There, you just improved airflow by about 10-12 cfm per intake runner, and 8-10 cfm per exhaust runner with minimal effort. If you do any more to the head, then you'd better know what you're doing, or you may do more bad than good! After the head is milled, make sure to deburr the edges of the combustion chamber to reduce the chances of hot-spots.

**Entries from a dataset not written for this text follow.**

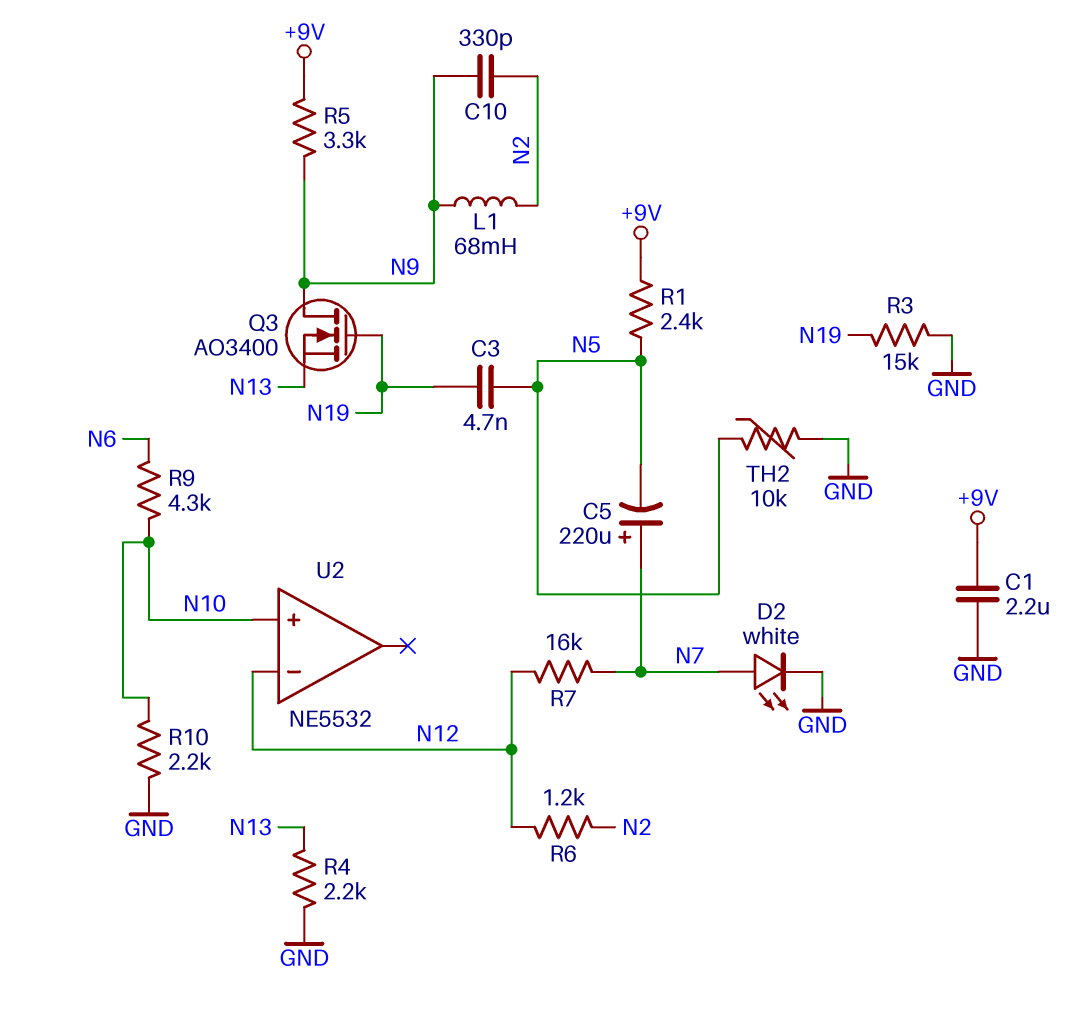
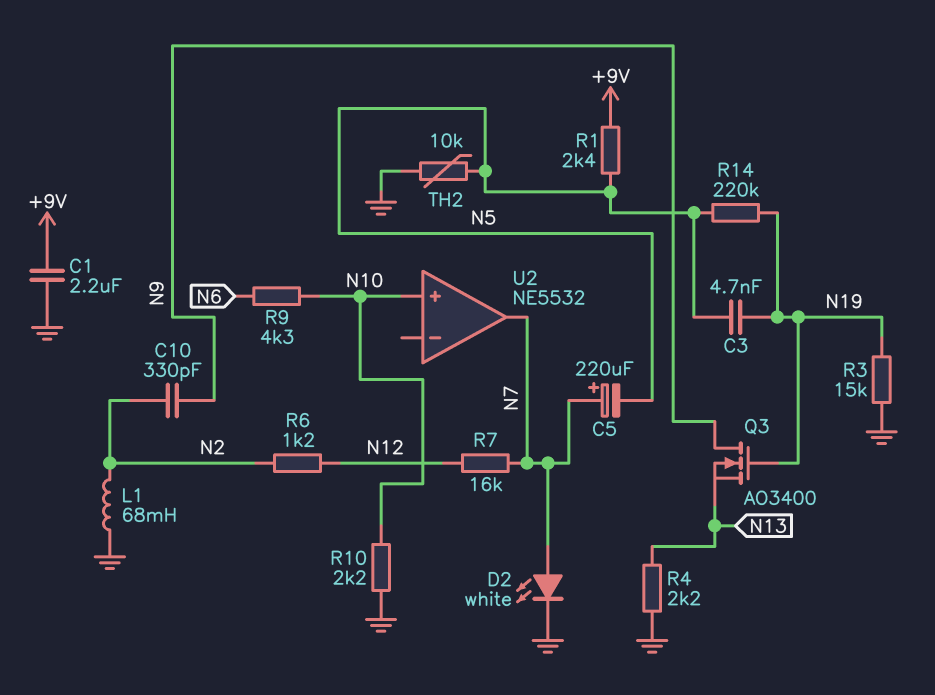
L1: 68mH (N2, N9) -> 68mH (GND, N2)
R5: 3.3k (+9V, N9) -> none
R14: none -> 220k (N5, N19)
U2 pin in-: N12 -> none
U2 pin out: none -> N7

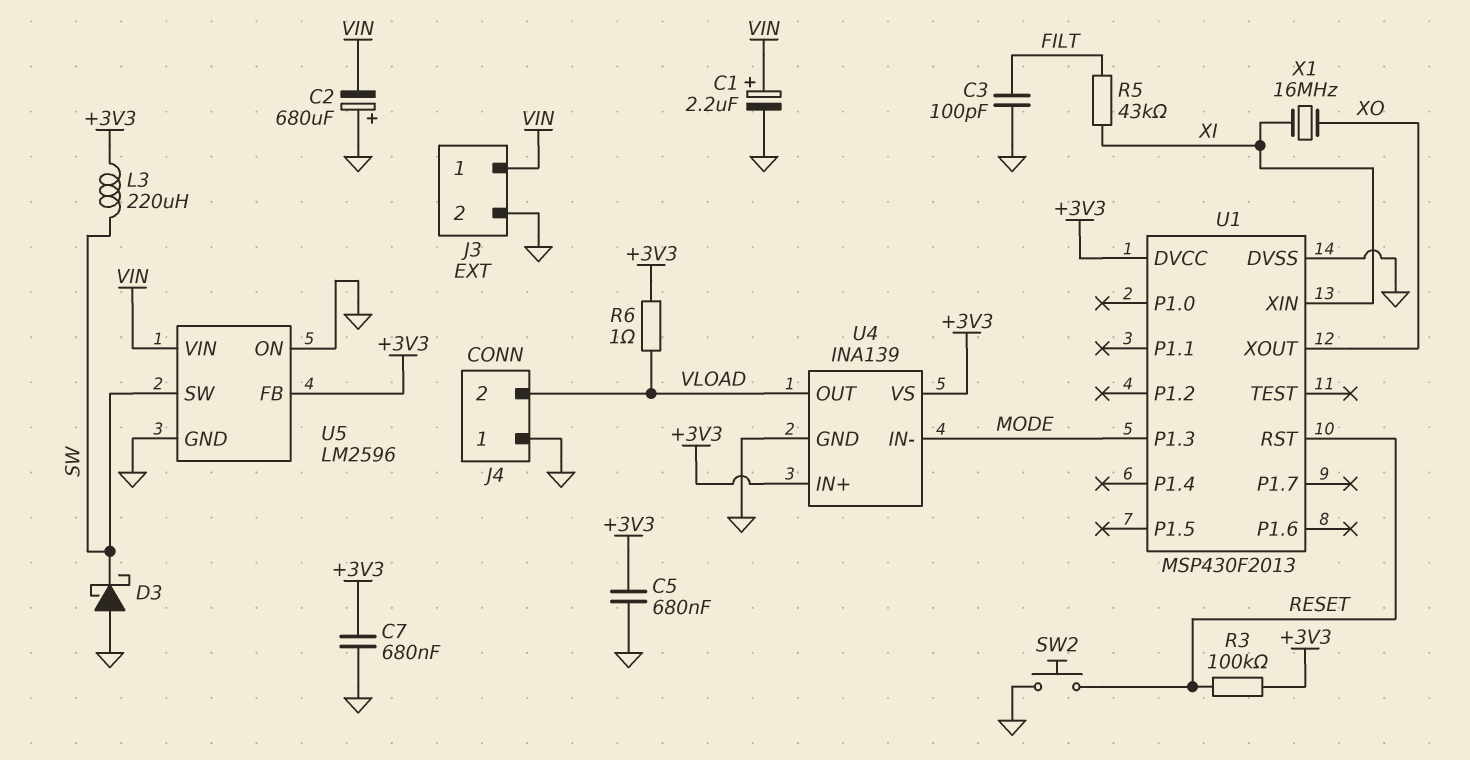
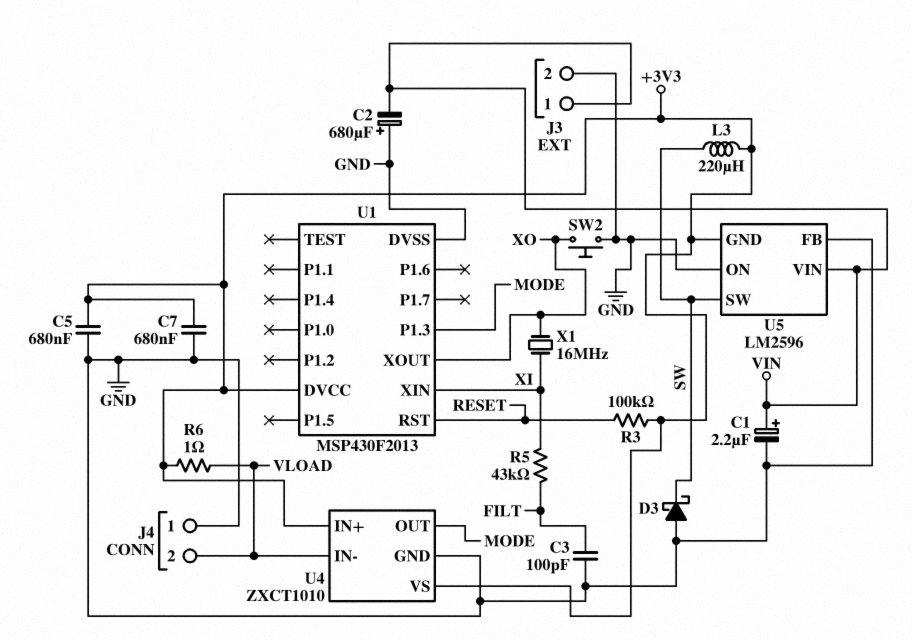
SW2: button (GND, RESET) -> button (GND, XO)
U4: INA139 -> ZXCT1010
U4 pin IN-: MODE -> VLOAD
U4 pin OUT: VLOAD -> MODE
U5 pin FB: +3V3 -> GND
U5 pin GND: GND -> +3V3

>Performance cam. Nothing crazy, if you are using stock valve springs (you should be), then you are limited to .425"-.430" max valve lift anyway. I usually keep it to .420"-.425" max, but that's just me. If you are not gonna rev it hard, use hydraulic cam/lifters. Less maintenance. Shoot for a custom profile, with split intake/exhaust duration. This helps the Opel's notoriously weak intake flow (note the trend? Most modifications are aimed at intake flow). For a truly mild driveable cam, I'd go with around 212-214 degrees of intake duration @ .050", and around 6-8 degrees less on the exhaust lobes. Grind at 110 degree lobe separation for a smoother idle and broad power band. Now, to correct for the milled head, have the cam guy grind the cam with 4-5 degrees of advance. This will correct the retarded cam timing, and give a touch of advance for better torque. Stock Opel cams are ground 1 degree retarded for comparison.

If you decide to put a bigger cam into the engine, expect to have to modify the distributor to get good throttle response. This mild cam I've recommended would run well with 3-4 degrees more initial ignition advance than stock, but can use a stock distributor. I'd use a later distributor too, a 72-74 model.

Anyway, just some ideas/feedback from someone who's built a LOT of Opels over the years, and has just about seen/tried it all.